Они долго молчали. Потрескивали и вспыхивали дрова, и все капала, все капала и капала, капала и капала в алюминиевый тазик вода из неплотно прикрученного крана.
Салабон у печки снаружи подбросил дровишек. Вокруг было тихо. Он вздохнул и, утерев сопли грязной рукой, продолжил скулить-напевать какую-то песню. Он пел по-башкирски, с детства запомнив слова и мотив, и на душе у него становилось чуть теплее.
Может быть, оттого, что дрова разгорелись веселее.
18 градусов по Цельсию
Рев двигателей заходящего на посадку самолета вывел Надю из оцепенения. Весь день с самого тусклого рассвета и до сумерек, что грозились опуститься вот-вот, она пребывала в тесной, непонятной тоске, и тревога, как маленькая черная гадюка, все сосала и сосала ей грудь.

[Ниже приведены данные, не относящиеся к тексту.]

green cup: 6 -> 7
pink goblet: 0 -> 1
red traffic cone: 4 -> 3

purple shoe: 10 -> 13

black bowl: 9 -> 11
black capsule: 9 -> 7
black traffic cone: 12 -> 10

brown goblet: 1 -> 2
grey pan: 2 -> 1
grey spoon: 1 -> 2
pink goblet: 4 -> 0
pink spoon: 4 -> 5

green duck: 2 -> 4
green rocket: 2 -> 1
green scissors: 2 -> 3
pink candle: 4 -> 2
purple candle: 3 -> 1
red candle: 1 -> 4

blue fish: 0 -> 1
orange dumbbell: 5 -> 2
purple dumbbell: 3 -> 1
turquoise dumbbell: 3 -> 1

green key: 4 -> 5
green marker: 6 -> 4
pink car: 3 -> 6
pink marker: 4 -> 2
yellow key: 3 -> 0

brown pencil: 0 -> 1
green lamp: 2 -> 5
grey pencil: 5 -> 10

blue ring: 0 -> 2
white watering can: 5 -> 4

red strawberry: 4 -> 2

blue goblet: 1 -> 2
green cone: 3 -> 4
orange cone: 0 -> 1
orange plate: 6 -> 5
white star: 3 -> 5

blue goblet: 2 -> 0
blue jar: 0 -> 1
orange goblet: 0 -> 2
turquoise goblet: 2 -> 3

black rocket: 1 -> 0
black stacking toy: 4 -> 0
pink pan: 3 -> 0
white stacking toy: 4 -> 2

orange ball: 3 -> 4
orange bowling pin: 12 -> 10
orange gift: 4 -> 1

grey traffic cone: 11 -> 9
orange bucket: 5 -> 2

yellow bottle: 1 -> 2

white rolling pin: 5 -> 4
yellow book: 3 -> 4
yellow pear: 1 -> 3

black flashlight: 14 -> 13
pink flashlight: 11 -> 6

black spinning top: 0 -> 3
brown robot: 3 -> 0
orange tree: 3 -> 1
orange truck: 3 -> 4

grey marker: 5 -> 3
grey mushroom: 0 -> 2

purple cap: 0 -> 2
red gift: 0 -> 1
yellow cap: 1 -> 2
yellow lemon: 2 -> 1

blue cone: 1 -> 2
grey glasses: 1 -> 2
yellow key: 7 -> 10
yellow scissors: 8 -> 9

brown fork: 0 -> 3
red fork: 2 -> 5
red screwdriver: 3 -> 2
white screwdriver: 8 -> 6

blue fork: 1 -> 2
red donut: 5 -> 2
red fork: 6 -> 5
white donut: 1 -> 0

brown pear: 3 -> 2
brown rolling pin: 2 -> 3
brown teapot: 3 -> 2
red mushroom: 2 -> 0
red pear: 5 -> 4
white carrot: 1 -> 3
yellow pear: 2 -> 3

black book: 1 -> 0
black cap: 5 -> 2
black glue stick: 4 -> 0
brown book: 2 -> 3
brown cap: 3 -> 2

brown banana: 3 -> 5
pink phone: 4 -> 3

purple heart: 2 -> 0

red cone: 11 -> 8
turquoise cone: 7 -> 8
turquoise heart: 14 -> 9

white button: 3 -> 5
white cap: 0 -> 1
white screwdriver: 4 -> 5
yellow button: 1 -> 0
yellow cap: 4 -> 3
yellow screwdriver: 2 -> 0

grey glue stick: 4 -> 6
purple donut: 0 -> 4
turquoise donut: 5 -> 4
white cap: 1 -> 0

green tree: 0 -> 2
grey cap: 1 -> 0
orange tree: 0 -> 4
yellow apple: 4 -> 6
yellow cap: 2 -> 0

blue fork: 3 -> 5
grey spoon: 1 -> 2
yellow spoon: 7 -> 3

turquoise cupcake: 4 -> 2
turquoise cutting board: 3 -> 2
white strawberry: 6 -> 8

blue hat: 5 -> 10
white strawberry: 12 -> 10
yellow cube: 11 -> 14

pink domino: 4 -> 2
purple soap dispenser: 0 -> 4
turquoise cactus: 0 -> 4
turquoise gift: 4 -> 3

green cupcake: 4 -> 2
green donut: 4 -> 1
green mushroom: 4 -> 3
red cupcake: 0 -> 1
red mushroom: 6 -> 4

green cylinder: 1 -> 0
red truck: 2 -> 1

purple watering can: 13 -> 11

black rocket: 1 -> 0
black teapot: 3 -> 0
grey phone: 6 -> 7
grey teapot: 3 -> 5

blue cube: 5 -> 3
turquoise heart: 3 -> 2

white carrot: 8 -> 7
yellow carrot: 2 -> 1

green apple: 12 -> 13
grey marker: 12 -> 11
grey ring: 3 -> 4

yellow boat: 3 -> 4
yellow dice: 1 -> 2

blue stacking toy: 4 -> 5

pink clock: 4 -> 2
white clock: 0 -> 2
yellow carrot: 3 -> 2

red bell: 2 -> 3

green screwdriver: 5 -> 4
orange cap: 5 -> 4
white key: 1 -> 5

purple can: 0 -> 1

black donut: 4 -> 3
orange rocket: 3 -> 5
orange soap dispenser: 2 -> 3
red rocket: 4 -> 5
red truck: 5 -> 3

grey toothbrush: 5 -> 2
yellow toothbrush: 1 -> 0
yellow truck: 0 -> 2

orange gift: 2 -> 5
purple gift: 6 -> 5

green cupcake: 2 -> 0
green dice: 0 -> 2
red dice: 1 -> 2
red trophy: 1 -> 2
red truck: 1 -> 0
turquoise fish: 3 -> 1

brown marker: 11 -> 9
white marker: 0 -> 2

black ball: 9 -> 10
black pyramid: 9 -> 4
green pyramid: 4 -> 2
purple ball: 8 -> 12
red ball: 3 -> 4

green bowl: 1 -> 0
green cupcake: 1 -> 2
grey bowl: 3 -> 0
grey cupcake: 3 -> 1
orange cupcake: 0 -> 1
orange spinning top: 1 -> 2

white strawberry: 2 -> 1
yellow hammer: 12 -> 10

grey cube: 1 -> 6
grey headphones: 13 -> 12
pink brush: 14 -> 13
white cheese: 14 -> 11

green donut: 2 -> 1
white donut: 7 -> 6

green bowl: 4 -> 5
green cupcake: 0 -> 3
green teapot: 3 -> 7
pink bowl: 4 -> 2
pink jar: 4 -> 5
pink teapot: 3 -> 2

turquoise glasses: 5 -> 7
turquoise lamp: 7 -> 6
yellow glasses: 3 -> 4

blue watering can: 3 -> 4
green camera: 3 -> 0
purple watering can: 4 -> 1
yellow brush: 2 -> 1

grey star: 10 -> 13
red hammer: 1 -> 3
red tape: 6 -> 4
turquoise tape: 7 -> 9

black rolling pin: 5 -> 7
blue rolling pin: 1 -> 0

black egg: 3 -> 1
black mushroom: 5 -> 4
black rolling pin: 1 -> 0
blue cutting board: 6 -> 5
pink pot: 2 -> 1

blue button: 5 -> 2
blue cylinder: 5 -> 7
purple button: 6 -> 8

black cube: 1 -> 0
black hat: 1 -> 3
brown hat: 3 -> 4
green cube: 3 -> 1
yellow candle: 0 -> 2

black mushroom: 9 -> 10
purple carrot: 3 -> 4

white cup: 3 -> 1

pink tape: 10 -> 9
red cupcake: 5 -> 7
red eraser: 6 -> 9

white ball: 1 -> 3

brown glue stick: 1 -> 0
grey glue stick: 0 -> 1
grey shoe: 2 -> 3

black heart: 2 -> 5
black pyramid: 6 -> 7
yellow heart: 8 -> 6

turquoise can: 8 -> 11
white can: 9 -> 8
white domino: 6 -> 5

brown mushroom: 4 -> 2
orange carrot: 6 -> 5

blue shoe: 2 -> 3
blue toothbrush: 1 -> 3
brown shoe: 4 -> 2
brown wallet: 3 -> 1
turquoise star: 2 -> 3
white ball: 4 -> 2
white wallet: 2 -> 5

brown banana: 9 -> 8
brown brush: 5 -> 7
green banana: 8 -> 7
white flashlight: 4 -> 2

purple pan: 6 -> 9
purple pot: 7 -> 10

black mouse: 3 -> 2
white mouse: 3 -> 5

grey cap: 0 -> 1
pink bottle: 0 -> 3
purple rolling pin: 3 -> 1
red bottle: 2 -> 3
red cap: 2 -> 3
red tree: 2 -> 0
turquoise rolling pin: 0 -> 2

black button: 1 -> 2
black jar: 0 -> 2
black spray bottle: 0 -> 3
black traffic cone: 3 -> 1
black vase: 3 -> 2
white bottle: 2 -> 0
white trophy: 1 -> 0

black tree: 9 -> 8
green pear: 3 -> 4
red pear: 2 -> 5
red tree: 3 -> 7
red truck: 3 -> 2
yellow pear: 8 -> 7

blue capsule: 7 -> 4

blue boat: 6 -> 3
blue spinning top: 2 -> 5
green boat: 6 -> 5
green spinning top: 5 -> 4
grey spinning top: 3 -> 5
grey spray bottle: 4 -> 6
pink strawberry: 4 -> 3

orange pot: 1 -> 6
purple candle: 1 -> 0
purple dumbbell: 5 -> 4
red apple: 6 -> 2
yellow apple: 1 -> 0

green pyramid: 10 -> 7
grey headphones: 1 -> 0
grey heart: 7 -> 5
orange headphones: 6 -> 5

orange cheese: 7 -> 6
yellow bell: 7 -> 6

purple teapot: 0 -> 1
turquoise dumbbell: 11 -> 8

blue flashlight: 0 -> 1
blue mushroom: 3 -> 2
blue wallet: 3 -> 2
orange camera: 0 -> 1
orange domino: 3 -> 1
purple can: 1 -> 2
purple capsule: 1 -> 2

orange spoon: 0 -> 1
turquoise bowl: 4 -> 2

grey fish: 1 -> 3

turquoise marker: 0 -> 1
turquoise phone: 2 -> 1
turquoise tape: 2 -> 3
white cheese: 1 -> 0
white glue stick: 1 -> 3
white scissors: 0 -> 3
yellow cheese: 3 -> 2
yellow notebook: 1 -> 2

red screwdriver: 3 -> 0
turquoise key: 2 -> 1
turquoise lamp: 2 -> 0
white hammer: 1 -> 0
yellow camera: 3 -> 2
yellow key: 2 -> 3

Газовые горелки двух кухонных конфорок мерцали, как всегда, синим пламенем ада, и гудели, гудели, гудели.
Она бросилась к окну.
Маленький ЯК-40, чуть не чиркая по крышам города, заходил на посадку. Надя без сил опустилась на табурет.
– Где ты, милый? – прошептала она, глядя в серое марево за перекрестьем рам. – Где?
Она знала, что Нефедов сегодня занят на аэродроме и будет только вечером, и не могла найти себе места, и маялась в квартире, и вздрагивала от каждого шороха.